The effort is heavy on ambition and light on specifics, particularly how the city will address the long-term needs of the hundreds of people suffering from addiction and now living on the sidewalks. Officials have told the City Council that they are creating a “medium- to long-term system and structures for care, treatment, housing, jobs” — a system, they acknowledge, that does not currently exist.
Central to the initiative is heavier law enforcement in the neighborhood, and, though this phase has yet to formally begin, the police are clearing a large homeless encampment this week.
Much of this has troubled some public health experts.
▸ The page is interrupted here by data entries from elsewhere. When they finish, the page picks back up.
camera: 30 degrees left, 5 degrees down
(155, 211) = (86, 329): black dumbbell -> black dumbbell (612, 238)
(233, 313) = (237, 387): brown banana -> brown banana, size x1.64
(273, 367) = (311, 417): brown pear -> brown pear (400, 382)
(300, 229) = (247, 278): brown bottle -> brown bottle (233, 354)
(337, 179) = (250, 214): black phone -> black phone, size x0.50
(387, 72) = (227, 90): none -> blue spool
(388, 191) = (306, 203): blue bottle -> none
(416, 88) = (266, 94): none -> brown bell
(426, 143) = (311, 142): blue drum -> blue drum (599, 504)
The city’s aim, said Scott Burris, who directs the Center for Public Health Law Research at Temple University, is to “exercise pressure on people to get treatment services.”
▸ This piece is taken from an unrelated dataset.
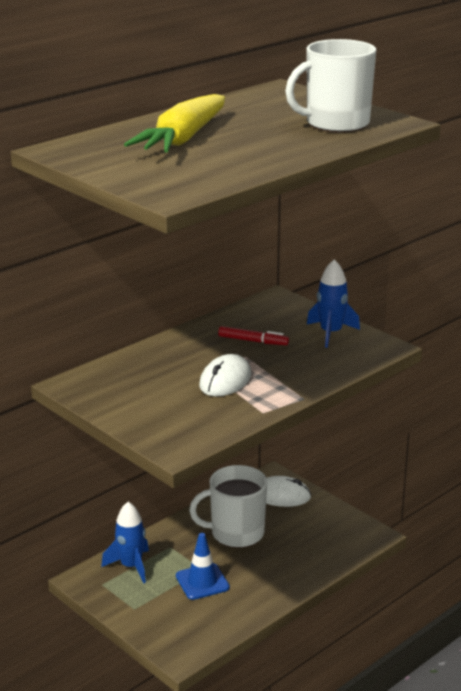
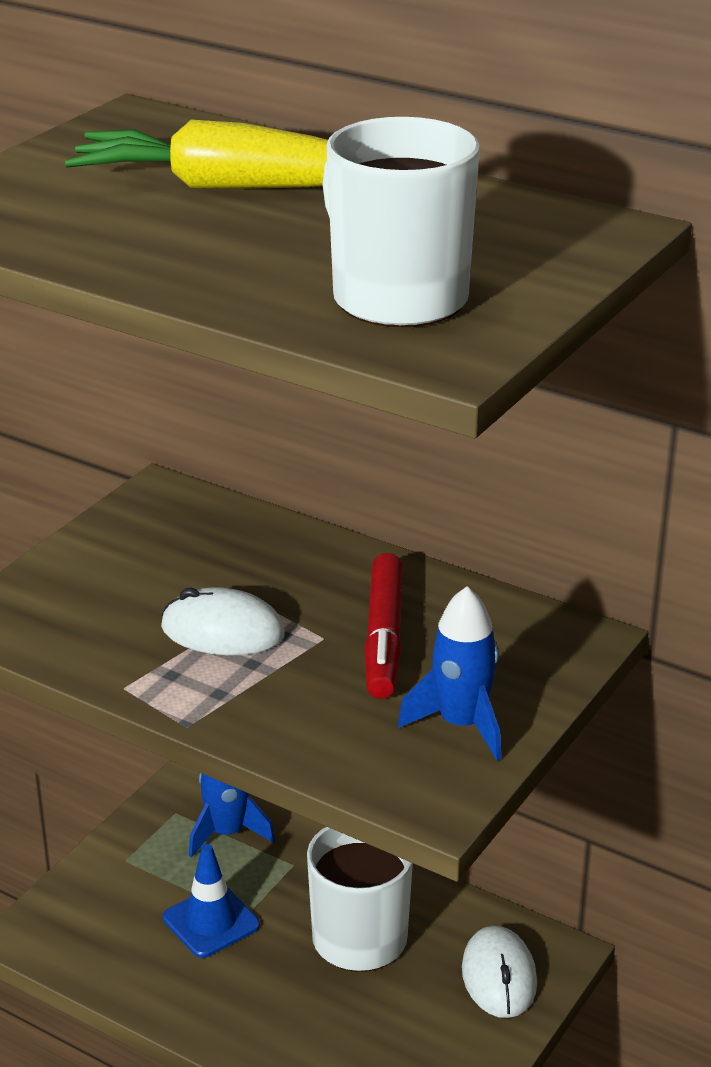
camera: 75 degrees right, 5 degrees up
(253, 341) = (384, 637): red marker -> red marker, size x1.55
Any addiction expert will tell you that forcing someone into treatment is counterproductive. An addict has to want to get clean. Very few addicts decide to get clean after being forced into treatment. That’s why the recidivism rate is nearly 95% for heroin and cocaine,
But this would not solve the fundamental challenge of Kensington, he said, where large numbers of people need wound care, treatment for infectious disease, counseling, short- and long-term housing and jobs, even as they struggle to recover from an ever-changing mix of new and devastating drugs. “That’s always been our problem,” he said. “We don’t have the actual services available.”
The city has taken a gradualist approach to the problem of cleaning up Kensington Street.
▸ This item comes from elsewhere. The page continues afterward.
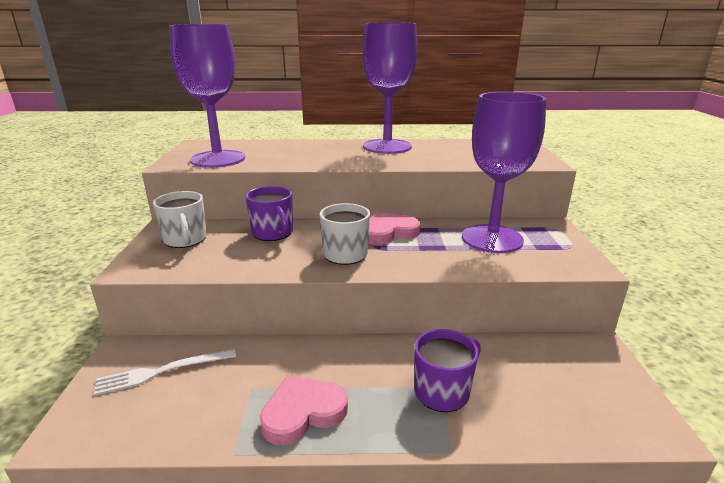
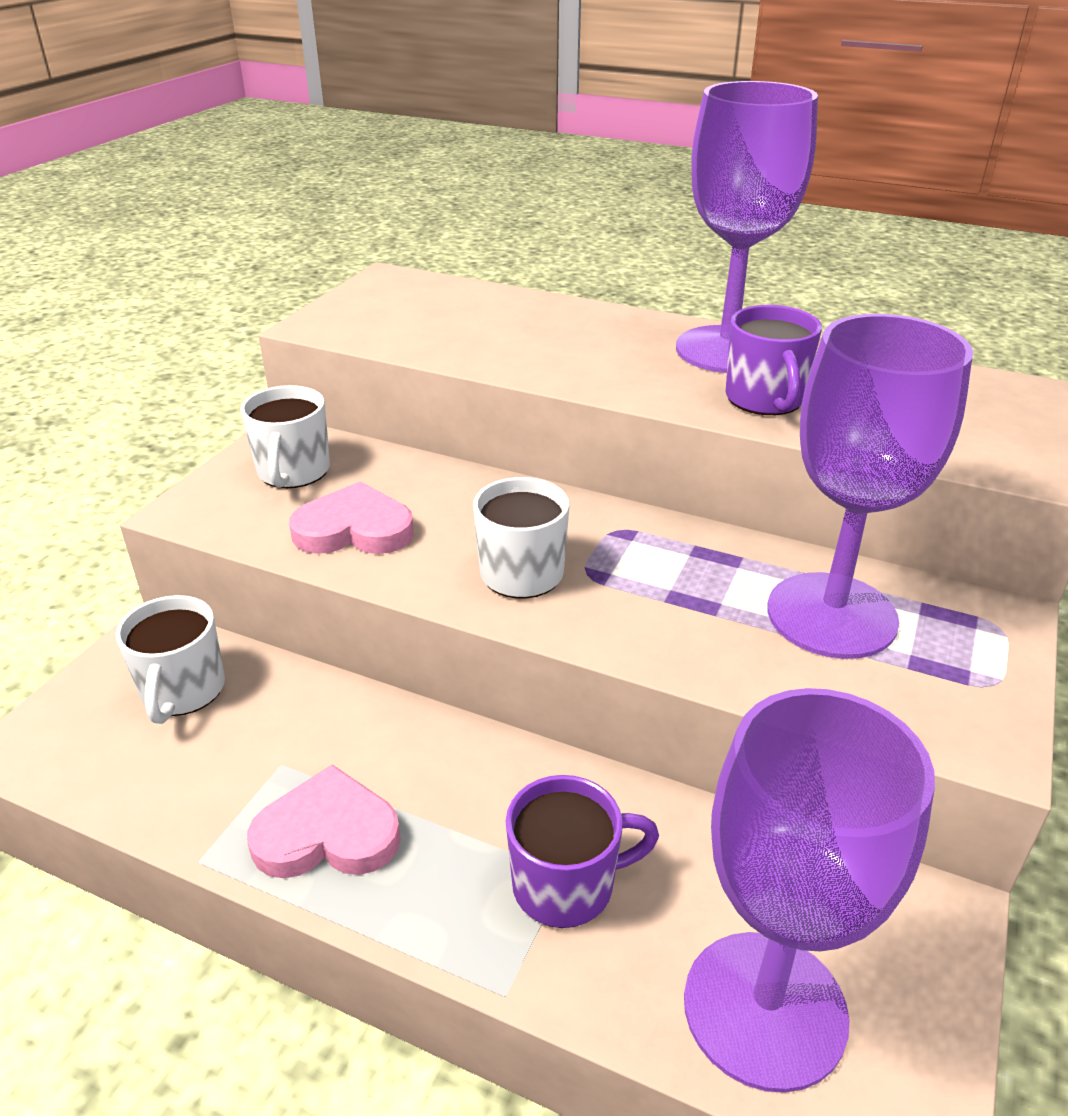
camera: 25 degrees right, 10 degrees up
(163, 371) = (183, 691): white fork -> white mug
(218, 159) = (393, 325): purple goblet -> purple goblet (765, 1009)
(273, 233) = (434, 494): purple mug -> purple mug (765, 400)
(388, 232) = (636, 544): pink heart -> pink heart (354, 529)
“This is a longstanding issue, and this is not a one-size-fits-all solution, so I think everyone needs to be at the table,” Rosalind Pichardo, with Operation Save Our City, said. “It can’t be an opinion from a politician; it has to be the fact of a physician and a medical professional to deal with the crisis that we’re having here.”
Dealing with the homeless issue is one aspect of the problem. Eliminating the drug trade is a law enforcement problem. And the city is ramping up operations to crack down on what is thought to be a billion-dollar industry.
Years of police operations and encampment sweeps failed to fundamentally change the neighborhood. Mayor Parker’s predecessor, Jim Kenney, moved the city’s strategy decidedly away from law enforcement and toward “harm reduction,” aimed at keeping drug users alive while coaxing them into recovery.
Many residents insist this strategy made things worse. “It seems like people are being coddled!” Crystal Anderson, 52, declared at a recent meeting of the Harrowgate Civic Association. “We are tired!”
Quetcy Lozada, a City Council member who represents most of Kensington, said “They basically sent a message that there was not going to be policing.”
The city banned “supervised injection sites,” and a “harm reduction” nonprofit was kicked out of its building. Mayor Parker has also pledged to stop all city funding for the needle exchange program.
The combination of the velvet glove and iron fist won’t work unless the fist can knock down the drug trade. Giving people a fighting chance to get clean works far better when the temptation to use is lessened.